Well done. I like your idea to create a kml. I was just manually using the ruler in Earth.

#### Buckeye

##### Well-Known Member
TRF Supporter
It would be really cool to tap into a Windy API (if one exists) to retrieve the wind levels.

#### Buckeye

##### Well-Known Member
TRF Supporter
Also, for big flights, the descent rates will vary as air density varies with altitude/temperature/pressure. I ignored this fact in my sheet, but it can be significant, especially for a drogue. A standard atmosphere model or weather balloon soundings can easily be incorporated into the calculations.

#### Buckeye

##### Well-Known Member
TRF Supporter
Good point about the assumed straight boost.

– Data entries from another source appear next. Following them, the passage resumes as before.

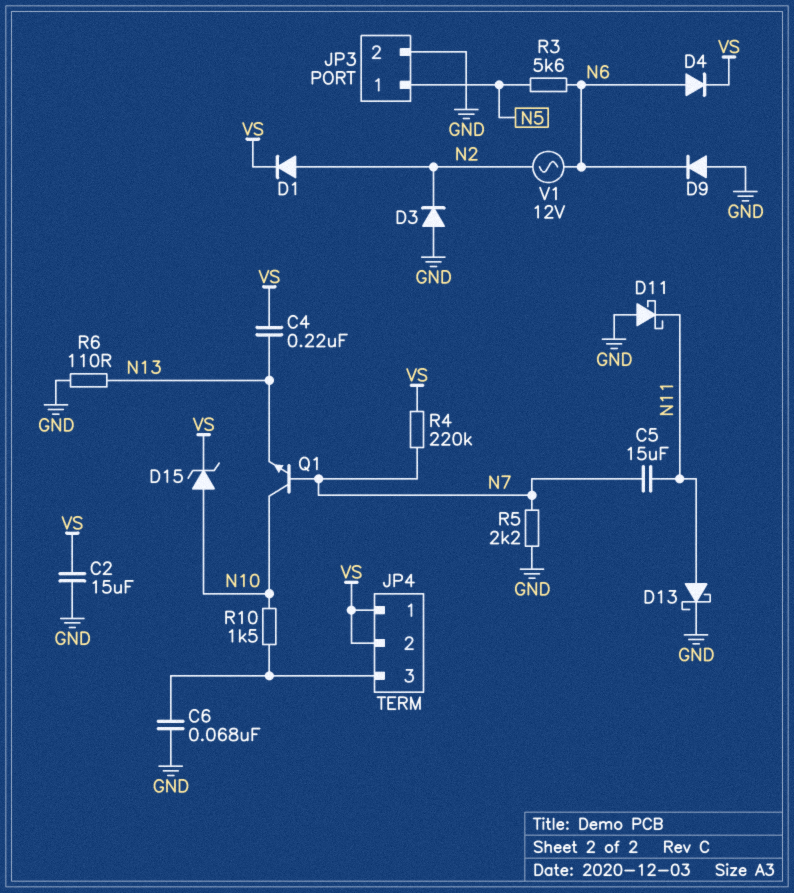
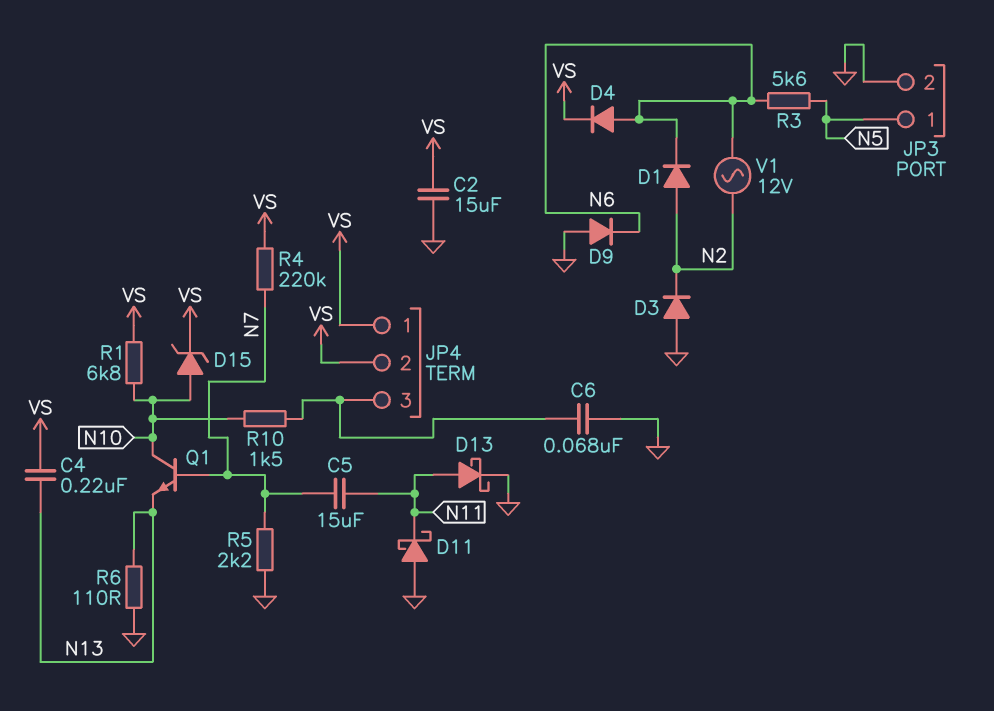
D1: diode (A N2, K VS) -> diode (A N2, K N6)
R1: none -> 6.8k (N10, VS)

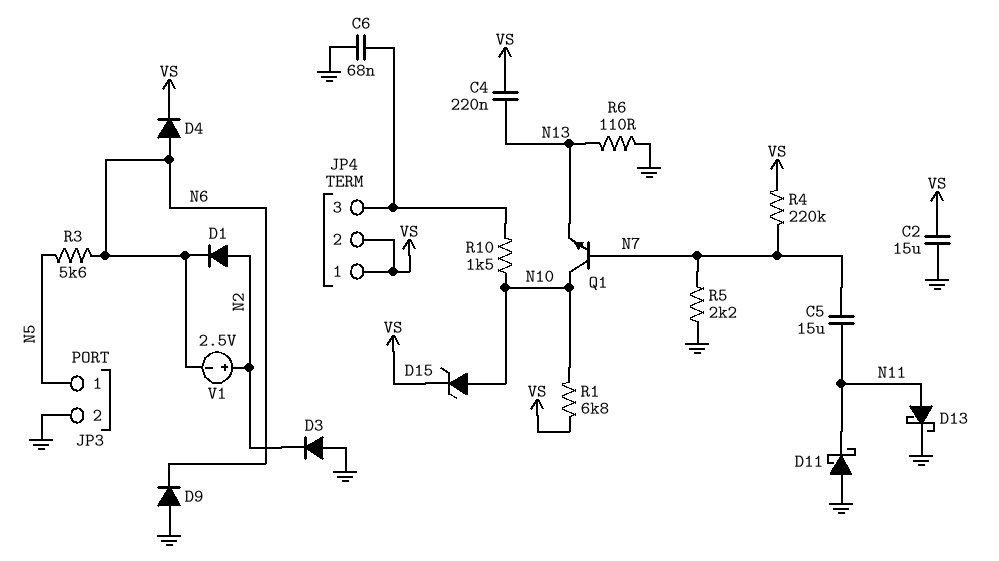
V1: AC 12V (N2, N6) -> 2.5V (plus N2, minus N6)

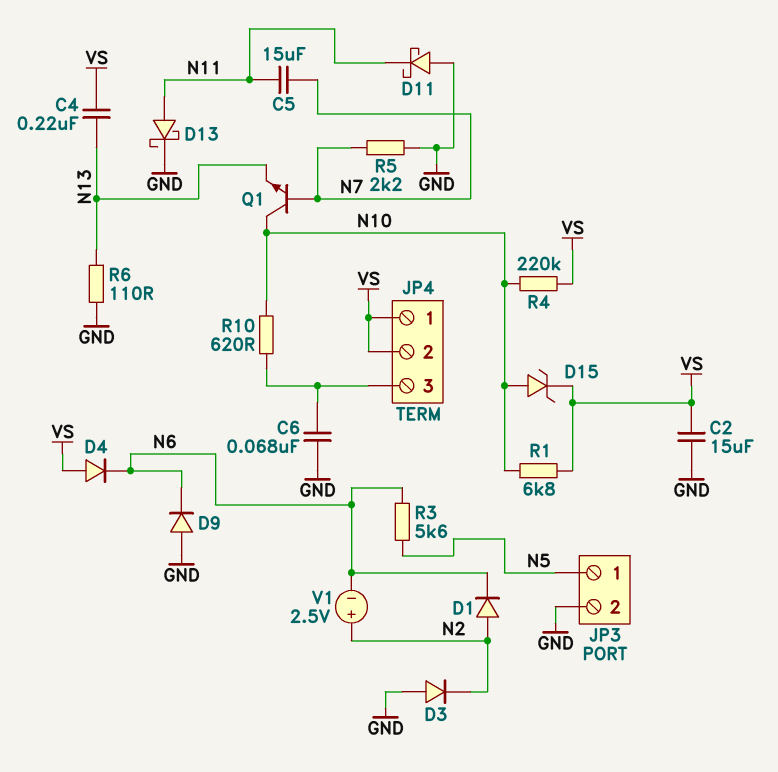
D4: diode (A N6, K VS) -> diode (A VS, K N6)
R4: 220k (N7, VS) -> 220k (N10, VS)
R10: 1.5k (JP4/3, N10) -> 620 (JP4/3, N10)

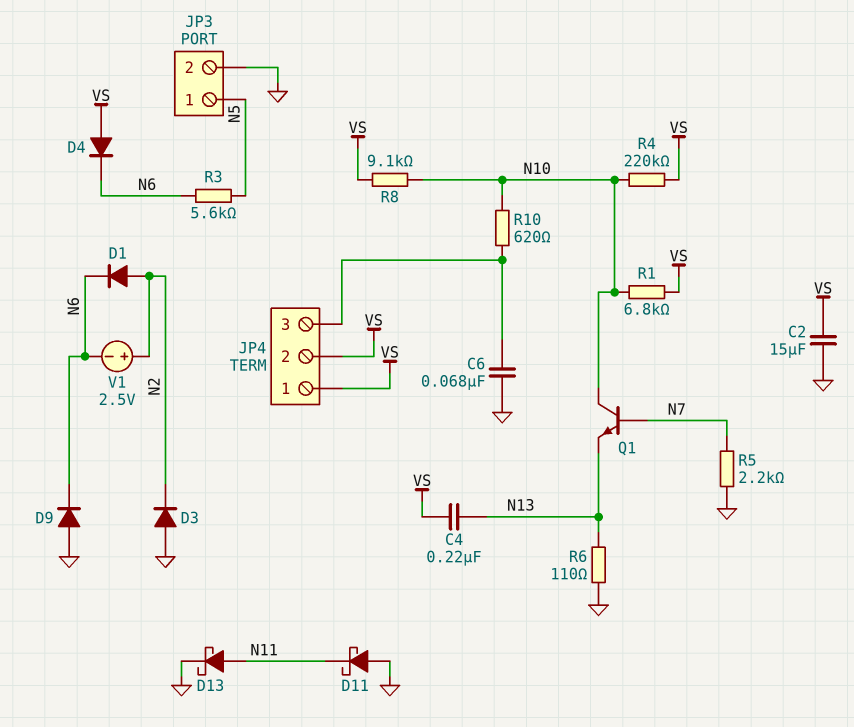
C5: 15uF (N7, N11) -> none
D15: zener (A N10, K VS) -> none
R8: none -> 9.1k (N10, VS)

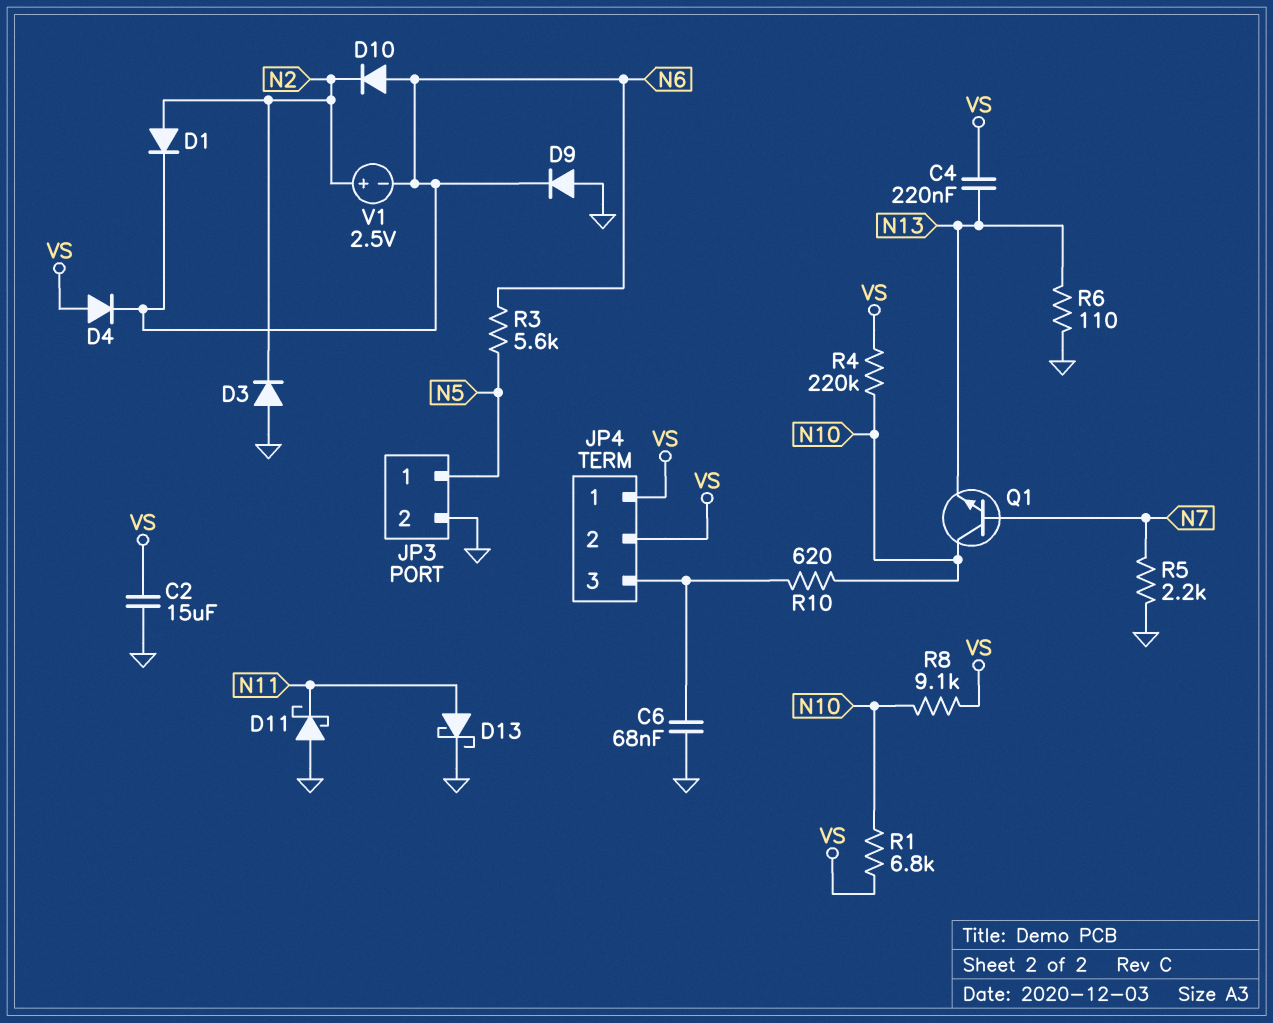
D10: none -> diode (A N6, K N2)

One can predict weathercock with RockSim or similar, then use that position as the starting lat/lon in your worksheet.

#### dvdsnyd

##### Well-Known Member
Hi Buckeye,
Thanks! Great minds do think alike!
That's awesome you were working on this same problem as well! Our sheets do look similar.
I like how your sheet has a spot to put the forecast time and date. Think I'm going to also add a Rocket name/project name somewhere too.
Have you had a chance to try out a sim with my sheet? Did everything make sense? Was it close to what your sheet predicts?
I'd love any feedback!

I would love to connect with a Windy API, or any other forecast API, it's just out of my abilities.
At some point, I'd like to add in a Std atmosphere model and take account for the air density change.
Right now, I would just like to see how well the prediction is currently. Hoping it gives people a place to start with an RF finder, screamer, or even a GPS system that they lost the signal for, and the rocket was out of sight. It's so easy to not realize that the upper level winds are dragging your rocket in a totally different direction than the ground level winds.

Dave

#### Buckeye

##### Well-Known Member
TRF Supporter
I am excited about it, as my successive posts suggest, LOL!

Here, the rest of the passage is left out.